Open jaideep11061982 opened 5 years ago
Arcface is implemented in margin/ArcMarginProduct.py
thanks.. what is thought process behind passing output of above to CrossEntropy() output = margin(raw_logits, label) total_loss = criterion(output, label)
Well I think you didn't totally understand the principle of margin-based algorithms (sphereface, cosface, arcface). They all use Cross Entropy as loss function, the difference between them lies in the softmax operation, different algorithms adopt different margins for the final classification vector.

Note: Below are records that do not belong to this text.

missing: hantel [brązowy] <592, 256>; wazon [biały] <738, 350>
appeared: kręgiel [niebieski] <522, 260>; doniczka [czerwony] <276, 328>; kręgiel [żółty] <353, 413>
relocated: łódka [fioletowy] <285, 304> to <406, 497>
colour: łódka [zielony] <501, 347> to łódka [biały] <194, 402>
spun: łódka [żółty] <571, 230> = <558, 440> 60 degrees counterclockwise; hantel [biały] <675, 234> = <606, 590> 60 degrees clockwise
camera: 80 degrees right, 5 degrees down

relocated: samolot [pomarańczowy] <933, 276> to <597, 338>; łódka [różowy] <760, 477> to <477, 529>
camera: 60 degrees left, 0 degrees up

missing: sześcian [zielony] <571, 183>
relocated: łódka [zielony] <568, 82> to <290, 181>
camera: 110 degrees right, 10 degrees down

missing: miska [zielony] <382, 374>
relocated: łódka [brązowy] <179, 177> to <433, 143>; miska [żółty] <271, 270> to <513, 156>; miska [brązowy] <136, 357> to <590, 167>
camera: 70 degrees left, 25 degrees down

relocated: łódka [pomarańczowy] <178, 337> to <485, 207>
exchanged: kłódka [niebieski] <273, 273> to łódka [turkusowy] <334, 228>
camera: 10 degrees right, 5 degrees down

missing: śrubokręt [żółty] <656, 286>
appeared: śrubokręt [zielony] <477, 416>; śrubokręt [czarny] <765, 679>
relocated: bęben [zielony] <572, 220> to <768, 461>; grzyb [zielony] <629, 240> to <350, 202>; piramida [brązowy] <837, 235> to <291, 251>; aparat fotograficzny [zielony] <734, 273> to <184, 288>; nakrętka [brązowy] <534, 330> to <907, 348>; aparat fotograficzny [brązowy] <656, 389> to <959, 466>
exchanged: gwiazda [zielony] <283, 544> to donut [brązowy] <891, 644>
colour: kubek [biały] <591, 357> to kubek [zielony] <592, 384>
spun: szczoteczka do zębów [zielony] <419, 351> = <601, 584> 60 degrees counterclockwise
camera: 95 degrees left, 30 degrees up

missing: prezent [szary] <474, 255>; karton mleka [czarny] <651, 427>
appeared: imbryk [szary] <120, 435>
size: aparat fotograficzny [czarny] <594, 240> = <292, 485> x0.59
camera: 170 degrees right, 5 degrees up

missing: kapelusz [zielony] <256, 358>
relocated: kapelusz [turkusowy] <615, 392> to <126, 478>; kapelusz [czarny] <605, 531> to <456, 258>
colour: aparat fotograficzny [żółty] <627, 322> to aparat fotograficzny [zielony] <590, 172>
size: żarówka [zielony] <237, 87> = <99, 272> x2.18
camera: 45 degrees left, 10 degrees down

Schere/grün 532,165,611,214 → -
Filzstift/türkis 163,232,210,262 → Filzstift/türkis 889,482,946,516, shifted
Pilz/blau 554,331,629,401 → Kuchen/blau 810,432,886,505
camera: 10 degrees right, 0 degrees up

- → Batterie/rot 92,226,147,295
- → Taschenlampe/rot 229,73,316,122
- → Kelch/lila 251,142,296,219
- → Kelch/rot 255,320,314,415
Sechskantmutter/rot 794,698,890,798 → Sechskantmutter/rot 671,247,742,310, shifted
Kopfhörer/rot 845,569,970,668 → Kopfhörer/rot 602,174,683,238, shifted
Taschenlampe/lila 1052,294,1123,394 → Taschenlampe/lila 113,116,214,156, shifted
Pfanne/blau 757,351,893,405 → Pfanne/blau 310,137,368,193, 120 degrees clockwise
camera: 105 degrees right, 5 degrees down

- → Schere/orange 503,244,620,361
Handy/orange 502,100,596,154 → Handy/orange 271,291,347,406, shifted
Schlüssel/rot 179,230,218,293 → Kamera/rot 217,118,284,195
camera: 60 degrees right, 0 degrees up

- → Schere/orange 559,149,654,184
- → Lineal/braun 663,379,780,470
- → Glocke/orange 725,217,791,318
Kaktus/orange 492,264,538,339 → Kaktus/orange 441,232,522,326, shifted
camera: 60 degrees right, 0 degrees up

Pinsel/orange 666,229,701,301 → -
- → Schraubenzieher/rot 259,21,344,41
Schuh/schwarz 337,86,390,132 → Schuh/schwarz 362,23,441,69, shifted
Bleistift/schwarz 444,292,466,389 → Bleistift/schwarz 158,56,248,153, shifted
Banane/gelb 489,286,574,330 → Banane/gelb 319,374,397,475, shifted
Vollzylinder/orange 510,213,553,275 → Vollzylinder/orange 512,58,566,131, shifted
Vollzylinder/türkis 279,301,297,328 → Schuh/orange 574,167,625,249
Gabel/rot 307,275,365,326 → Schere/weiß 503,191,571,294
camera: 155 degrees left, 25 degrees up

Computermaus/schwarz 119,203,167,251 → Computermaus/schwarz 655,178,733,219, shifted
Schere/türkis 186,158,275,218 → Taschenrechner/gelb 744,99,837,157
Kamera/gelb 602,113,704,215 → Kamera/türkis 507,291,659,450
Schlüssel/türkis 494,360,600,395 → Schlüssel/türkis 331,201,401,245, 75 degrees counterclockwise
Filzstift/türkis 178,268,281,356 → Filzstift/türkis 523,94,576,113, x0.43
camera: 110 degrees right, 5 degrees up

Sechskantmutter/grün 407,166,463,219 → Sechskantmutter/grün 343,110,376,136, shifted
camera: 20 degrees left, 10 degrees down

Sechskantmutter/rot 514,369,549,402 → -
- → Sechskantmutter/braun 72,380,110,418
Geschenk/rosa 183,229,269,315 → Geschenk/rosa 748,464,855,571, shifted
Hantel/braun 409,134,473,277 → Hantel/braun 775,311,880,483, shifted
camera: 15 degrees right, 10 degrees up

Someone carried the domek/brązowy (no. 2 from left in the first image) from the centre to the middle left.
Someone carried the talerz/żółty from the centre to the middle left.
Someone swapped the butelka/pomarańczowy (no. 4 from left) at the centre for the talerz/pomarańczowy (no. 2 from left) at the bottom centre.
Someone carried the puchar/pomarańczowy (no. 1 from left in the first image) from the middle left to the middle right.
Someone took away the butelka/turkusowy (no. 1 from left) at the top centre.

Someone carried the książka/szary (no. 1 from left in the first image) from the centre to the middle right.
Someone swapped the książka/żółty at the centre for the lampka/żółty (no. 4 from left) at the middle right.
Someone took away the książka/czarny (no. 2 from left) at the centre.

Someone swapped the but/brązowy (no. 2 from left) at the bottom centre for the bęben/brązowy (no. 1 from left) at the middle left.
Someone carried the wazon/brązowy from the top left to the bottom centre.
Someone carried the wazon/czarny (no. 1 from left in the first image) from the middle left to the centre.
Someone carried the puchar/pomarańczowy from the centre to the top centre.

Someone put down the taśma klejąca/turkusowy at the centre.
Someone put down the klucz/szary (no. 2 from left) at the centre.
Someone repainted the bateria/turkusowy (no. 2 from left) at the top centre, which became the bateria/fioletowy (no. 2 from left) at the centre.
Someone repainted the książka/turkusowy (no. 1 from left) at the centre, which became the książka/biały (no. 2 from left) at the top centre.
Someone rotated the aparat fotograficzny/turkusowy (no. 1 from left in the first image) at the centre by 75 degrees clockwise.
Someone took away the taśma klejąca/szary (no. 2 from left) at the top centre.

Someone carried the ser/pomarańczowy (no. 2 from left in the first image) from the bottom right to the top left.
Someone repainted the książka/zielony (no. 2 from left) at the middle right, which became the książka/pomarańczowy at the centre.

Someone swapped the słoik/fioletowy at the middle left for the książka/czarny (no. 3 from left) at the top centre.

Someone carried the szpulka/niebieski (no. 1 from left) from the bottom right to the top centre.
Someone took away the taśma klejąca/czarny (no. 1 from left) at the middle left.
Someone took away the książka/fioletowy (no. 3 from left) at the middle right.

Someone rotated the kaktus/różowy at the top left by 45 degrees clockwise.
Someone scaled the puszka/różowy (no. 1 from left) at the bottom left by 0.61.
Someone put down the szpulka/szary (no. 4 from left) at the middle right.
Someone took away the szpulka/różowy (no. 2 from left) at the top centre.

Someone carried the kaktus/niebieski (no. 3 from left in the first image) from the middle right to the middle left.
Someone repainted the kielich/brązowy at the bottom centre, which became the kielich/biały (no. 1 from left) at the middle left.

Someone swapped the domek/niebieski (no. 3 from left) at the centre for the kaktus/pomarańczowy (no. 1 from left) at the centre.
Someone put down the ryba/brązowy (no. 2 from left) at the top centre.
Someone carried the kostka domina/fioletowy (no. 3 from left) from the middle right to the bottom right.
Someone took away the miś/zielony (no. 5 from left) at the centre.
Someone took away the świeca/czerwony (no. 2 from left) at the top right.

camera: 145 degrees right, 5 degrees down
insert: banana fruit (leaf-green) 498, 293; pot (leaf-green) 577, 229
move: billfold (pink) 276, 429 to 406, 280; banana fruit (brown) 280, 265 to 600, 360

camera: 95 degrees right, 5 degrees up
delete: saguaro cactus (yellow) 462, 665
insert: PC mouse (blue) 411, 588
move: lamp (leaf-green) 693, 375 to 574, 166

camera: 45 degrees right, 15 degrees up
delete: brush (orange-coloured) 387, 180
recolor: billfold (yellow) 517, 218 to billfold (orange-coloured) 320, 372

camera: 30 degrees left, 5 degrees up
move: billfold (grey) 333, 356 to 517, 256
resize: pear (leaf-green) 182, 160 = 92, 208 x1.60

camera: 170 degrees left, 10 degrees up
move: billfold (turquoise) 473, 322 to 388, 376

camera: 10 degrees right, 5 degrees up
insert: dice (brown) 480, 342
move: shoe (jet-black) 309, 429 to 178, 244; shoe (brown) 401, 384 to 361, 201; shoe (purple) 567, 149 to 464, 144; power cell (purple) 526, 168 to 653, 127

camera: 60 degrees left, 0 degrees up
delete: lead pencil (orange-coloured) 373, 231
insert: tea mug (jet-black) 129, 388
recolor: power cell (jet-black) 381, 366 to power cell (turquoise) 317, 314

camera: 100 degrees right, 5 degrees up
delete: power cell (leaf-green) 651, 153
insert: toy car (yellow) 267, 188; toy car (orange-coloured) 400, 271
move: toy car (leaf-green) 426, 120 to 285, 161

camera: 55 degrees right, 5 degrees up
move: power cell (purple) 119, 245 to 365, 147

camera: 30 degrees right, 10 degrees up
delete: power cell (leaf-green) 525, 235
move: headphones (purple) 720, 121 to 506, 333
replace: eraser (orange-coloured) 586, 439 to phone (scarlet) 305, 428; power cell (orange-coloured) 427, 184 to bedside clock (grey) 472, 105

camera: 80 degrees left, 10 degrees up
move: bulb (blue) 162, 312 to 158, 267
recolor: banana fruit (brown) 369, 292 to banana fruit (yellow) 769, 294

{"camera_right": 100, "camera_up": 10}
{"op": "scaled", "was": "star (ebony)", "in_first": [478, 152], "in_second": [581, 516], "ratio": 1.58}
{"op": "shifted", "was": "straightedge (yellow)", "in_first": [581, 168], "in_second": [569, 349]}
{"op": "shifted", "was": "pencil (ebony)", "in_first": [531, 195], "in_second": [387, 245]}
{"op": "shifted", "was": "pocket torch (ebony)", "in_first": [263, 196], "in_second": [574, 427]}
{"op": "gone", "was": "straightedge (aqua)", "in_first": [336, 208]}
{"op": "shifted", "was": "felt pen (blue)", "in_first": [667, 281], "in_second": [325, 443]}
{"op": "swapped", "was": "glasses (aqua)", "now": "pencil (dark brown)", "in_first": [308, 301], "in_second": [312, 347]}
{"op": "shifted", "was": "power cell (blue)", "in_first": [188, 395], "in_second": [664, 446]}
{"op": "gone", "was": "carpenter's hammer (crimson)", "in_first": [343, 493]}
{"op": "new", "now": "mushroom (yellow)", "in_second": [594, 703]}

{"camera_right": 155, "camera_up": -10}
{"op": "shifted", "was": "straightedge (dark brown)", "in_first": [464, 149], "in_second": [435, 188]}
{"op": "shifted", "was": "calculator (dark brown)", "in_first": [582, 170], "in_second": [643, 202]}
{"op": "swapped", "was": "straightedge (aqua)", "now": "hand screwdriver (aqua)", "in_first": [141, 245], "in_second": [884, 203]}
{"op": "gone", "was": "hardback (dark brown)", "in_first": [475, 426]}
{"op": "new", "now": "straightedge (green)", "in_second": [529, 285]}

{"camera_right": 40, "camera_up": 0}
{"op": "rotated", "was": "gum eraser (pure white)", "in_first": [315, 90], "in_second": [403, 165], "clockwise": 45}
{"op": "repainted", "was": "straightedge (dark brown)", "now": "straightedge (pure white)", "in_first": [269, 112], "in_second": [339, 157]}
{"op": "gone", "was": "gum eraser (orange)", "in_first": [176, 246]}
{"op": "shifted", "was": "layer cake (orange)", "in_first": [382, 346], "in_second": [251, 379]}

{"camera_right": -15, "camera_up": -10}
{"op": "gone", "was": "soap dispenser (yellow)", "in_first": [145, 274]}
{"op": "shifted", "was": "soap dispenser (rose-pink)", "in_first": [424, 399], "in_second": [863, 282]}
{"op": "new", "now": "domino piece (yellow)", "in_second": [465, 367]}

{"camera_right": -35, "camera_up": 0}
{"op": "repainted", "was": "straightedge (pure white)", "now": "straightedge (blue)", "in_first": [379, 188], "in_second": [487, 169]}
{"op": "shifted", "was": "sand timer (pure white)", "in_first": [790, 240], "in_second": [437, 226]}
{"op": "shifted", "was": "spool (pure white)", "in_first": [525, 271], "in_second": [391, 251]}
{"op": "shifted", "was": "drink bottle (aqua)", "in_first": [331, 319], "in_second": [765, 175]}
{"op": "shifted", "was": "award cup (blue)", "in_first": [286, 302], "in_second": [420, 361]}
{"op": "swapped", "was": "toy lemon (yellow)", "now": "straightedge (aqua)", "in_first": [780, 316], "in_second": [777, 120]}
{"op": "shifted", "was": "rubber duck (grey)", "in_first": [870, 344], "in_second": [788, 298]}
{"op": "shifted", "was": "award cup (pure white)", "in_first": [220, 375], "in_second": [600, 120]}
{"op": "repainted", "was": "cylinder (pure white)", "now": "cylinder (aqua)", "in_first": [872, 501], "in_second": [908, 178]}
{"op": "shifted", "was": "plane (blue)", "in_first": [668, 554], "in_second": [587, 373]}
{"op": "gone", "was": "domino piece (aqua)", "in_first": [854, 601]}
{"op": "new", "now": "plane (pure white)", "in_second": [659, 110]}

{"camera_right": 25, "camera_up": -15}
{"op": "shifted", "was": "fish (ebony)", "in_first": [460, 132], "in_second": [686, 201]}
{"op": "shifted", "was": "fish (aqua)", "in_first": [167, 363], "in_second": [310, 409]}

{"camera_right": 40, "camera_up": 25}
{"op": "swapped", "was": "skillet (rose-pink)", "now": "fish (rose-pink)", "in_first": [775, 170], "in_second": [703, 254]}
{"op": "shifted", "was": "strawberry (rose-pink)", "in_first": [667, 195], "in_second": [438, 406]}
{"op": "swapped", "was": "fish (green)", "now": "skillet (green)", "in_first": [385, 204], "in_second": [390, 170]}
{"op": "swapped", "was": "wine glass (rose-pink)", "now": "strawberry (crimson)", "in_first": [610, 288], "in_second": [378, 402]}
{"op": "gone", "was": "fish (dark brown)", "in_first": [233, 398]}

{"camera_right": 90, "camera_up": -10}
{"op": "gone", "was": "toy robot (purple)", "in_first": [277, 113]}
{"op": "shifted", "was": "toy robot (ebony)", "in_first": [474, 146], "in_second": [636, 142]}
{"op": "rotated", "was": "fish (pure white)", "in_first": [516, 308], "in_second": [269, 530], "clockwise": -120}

in Arcface margin you are doing random init of self.weights . In every batch run how would self.weights get updated as they not part of your net like resnet,mobilnet etc. so every time you use only random weight you got first time during init.
for data in trainloader:
img, label = data[0].to(device), data[1].to(device)
optimizer_ft.zero_grad()
raw_logits = net(img)
output = margin(raw_logits, label)
total_loss = criterion(output, label)
total_loss.backward()
2) secondly BatchNorm should avoid the need for normalizing the in_features for last layer ? 3) how to decide on hyper param like s,th,m etc 4) does it takes many iteration for it to converge .. i started with loss as 15... it converging very slowly.
If you want the arcface weights to be updated after each backpropagation, you have to add them to the initialisation of your optimizer. Sometime like optmizer = optim.Adam(list(model.parameters()) + list(arcface.parameters(), lr = your_learning_rate)
hi how are you using arcface as loss. I could only see Cross ENtropy loss in your implementation.